Choose capacity first

Capacity controls menu fit. Smaller 8 oz to 12 oz cups work for samples, dessert, and compact drinks. 16 oz and 20 oz cups work for daily iced coffee and milk tea. Larger cups fit smoothies and high-volume cold drinks.

A size guide should start with the drink menu, not the carton. Match each menu item to the expected serving volume, ice level, topping space, and lid style. A smoothie may need more headroom than tea, while a dessert cup may need a wider presentation.

Confirm rim diameter

Rim diameter controls lid family. A 95mm cup needs a compatible 95mm lid; a 98mm cup needs a compatible 98mm lid. Checking this before ordering prevents fit mistakes.

Capacity and rim are separate decisions.
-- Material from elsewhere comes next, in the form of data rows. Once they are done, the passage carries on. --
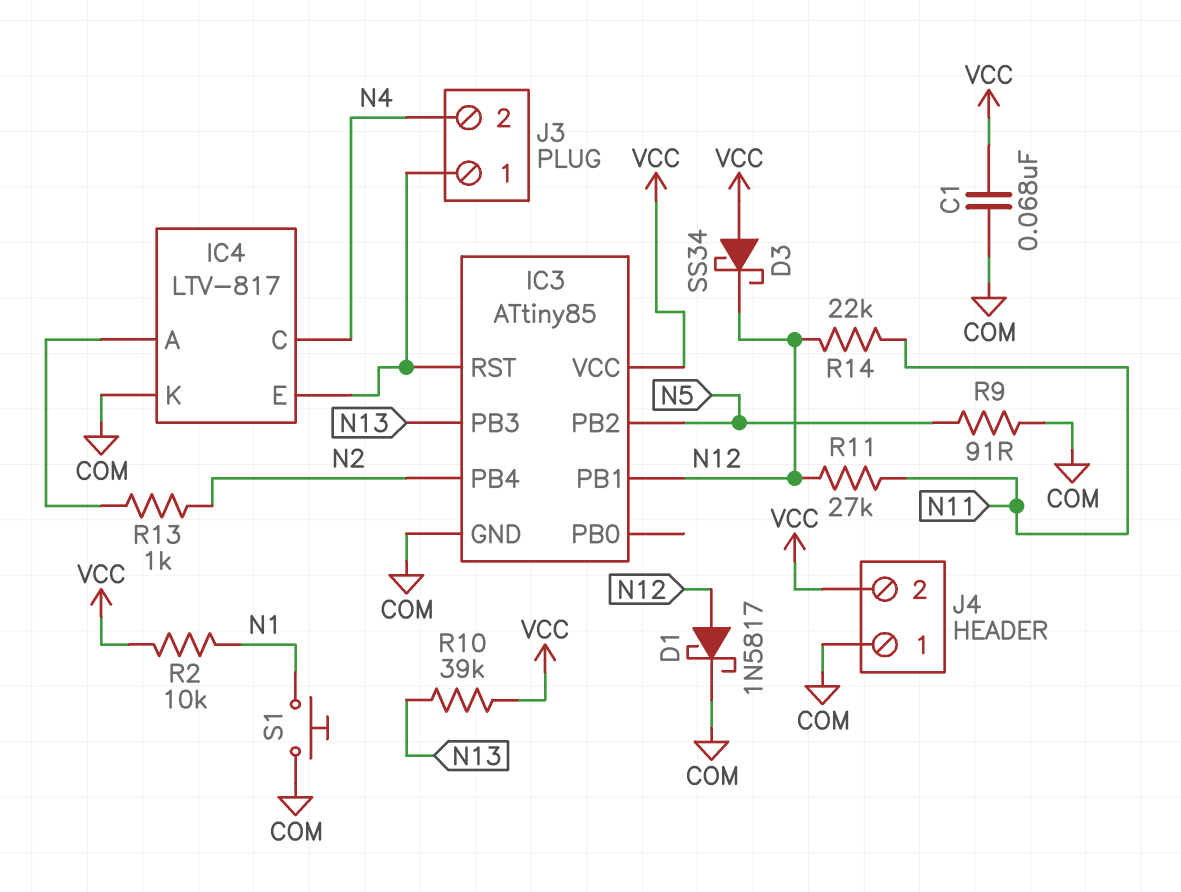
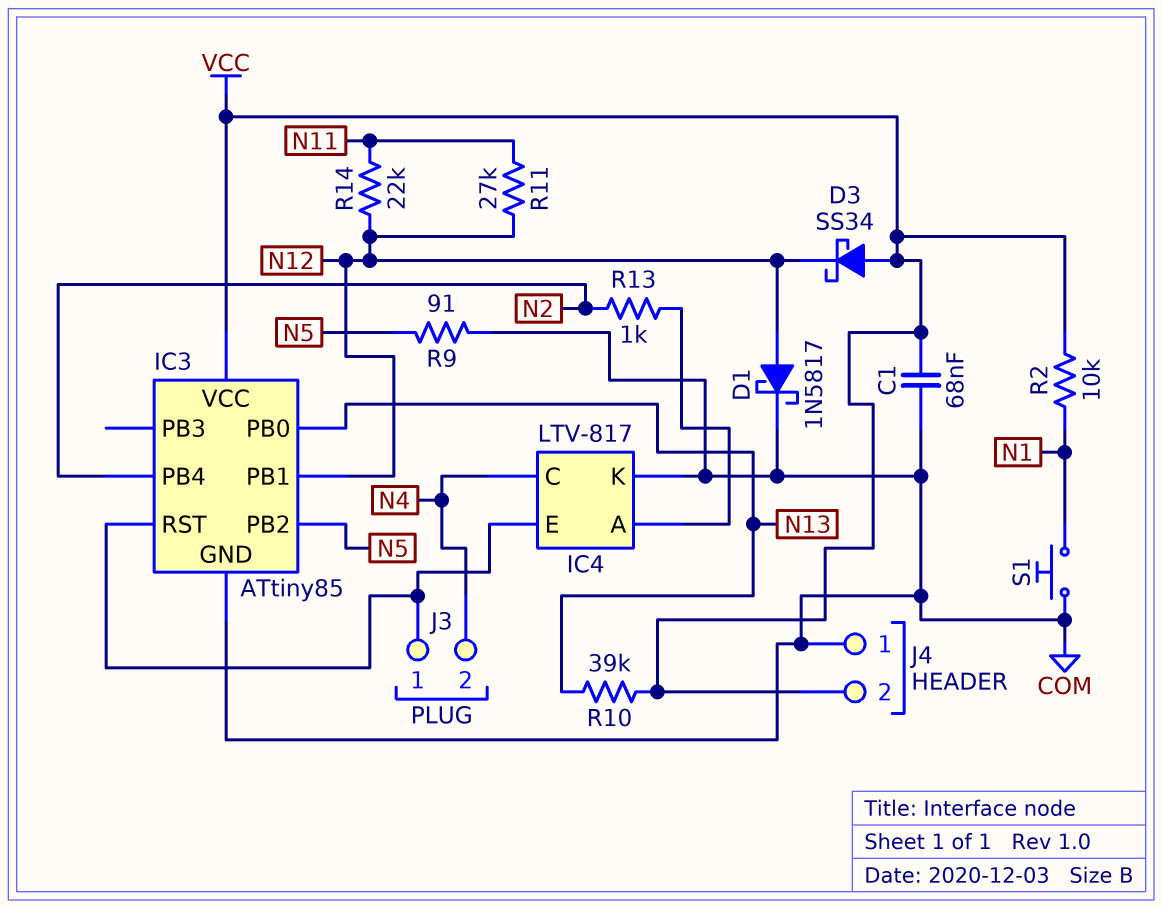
IC3 pin PB0: none -> N13
IC3 pin PB3: N13 -> none

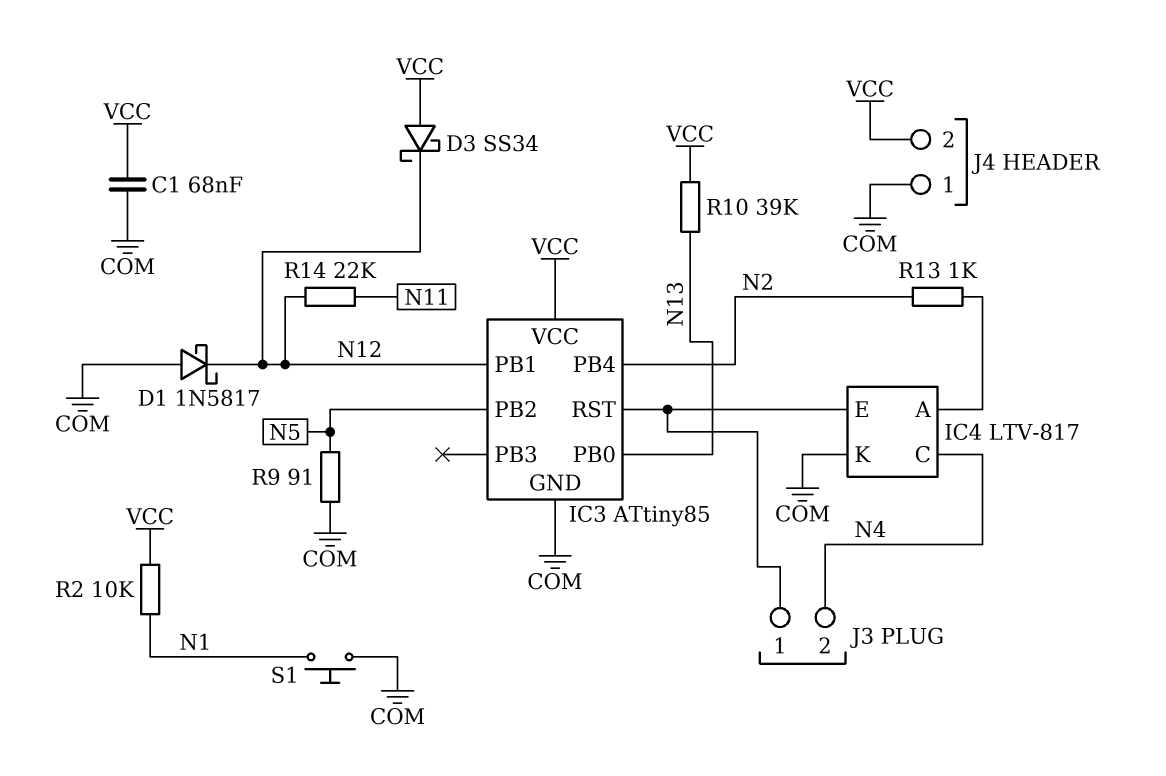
D1: schottky 1N5817 (A N12, K COM) -> schottky 1N5817 (A COM, K N12)
R11: 27k (N11, N12) -> none

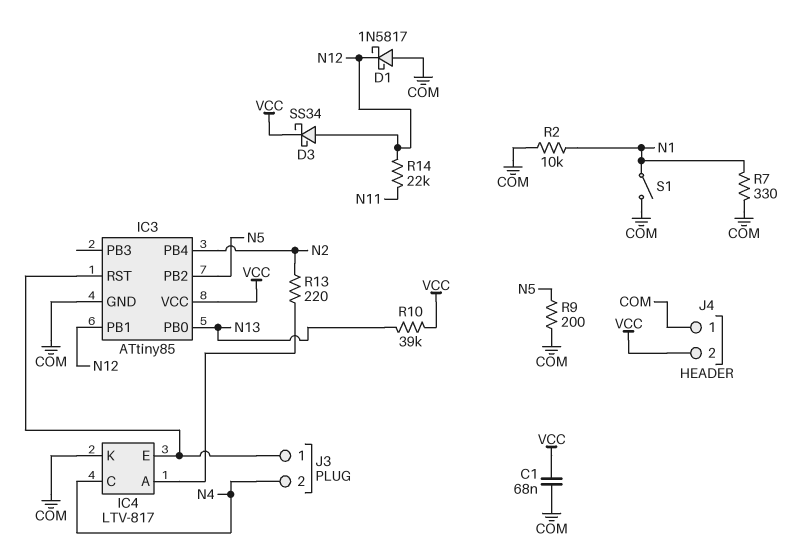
D3: schottky SS34 (A VCC, K N12) -> schottky SS34 (A N12, K VCC)
R2: 10k (N1, VCC) -> 10k (COM, N1)
R7: none -> 330 (COM, N1)
R9: 91 (COM, N5) -> 200 (COM, N5)
R13: 1k (IC4/A, N2) -> 220 (IC4/A, N2)
S1: button (COM, N1) -> switch (COM, N1)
Two cups can both be 16 oz but use different rim families. This is why GreenPack Life keeps rim diameter visible in product names, product cards, and specification pages.

Use dimensions for equipment fit

Cup height, bottom diameter, and carton size matter for storage, cup dispensers, sealing workflow, and delivery packing. Keep SKU-level dimensions visible in the buying path.

Dimension checks also help operators compare similar SKUs. A cup with the same capacity may have a different height or bottom diameter, which can affect cup holder fit, shelf storage, sealing machine setup, or how the drink looks on the counter.

Common PET cold cup ranges

Smaller cups such as 5.5 oz, 8 oz, 9 oz, and 10 oz are often used for samples, dessert portions, kids drinks, or compact cold beverages. Mid-size 12 oz, 14 oz, and 16 oz cups support daily cafe and tea service.

Larger 18 oz, 20 oz, 24 oz, 30 oz, and 32 oz cups are more common for boba, fruit tea, iced coffee, smoothies, and high-value specialty drinks. These sizes should be reviewed together with lid and straw choices.

Sample before scaling

Samples help confirm clarity, wall feel, lid fit, stackability, and how the cup looks with your actual drink. They are especially useful when changing rim families or moving from generic stock cups to custom printed cups.

For a DDP quote, samples and bulk pricing should be connected. The sample decision confirms fit; the quote decision confirms landed cost, case pack, destination, and reorder practicality.

After sample approval, record the cup capacity, rim family, compatible lid style, straw choice, and preferred case quantity. This turns size selection into a repeatable buying standard instead of a one-time comparison between similar-looking cups.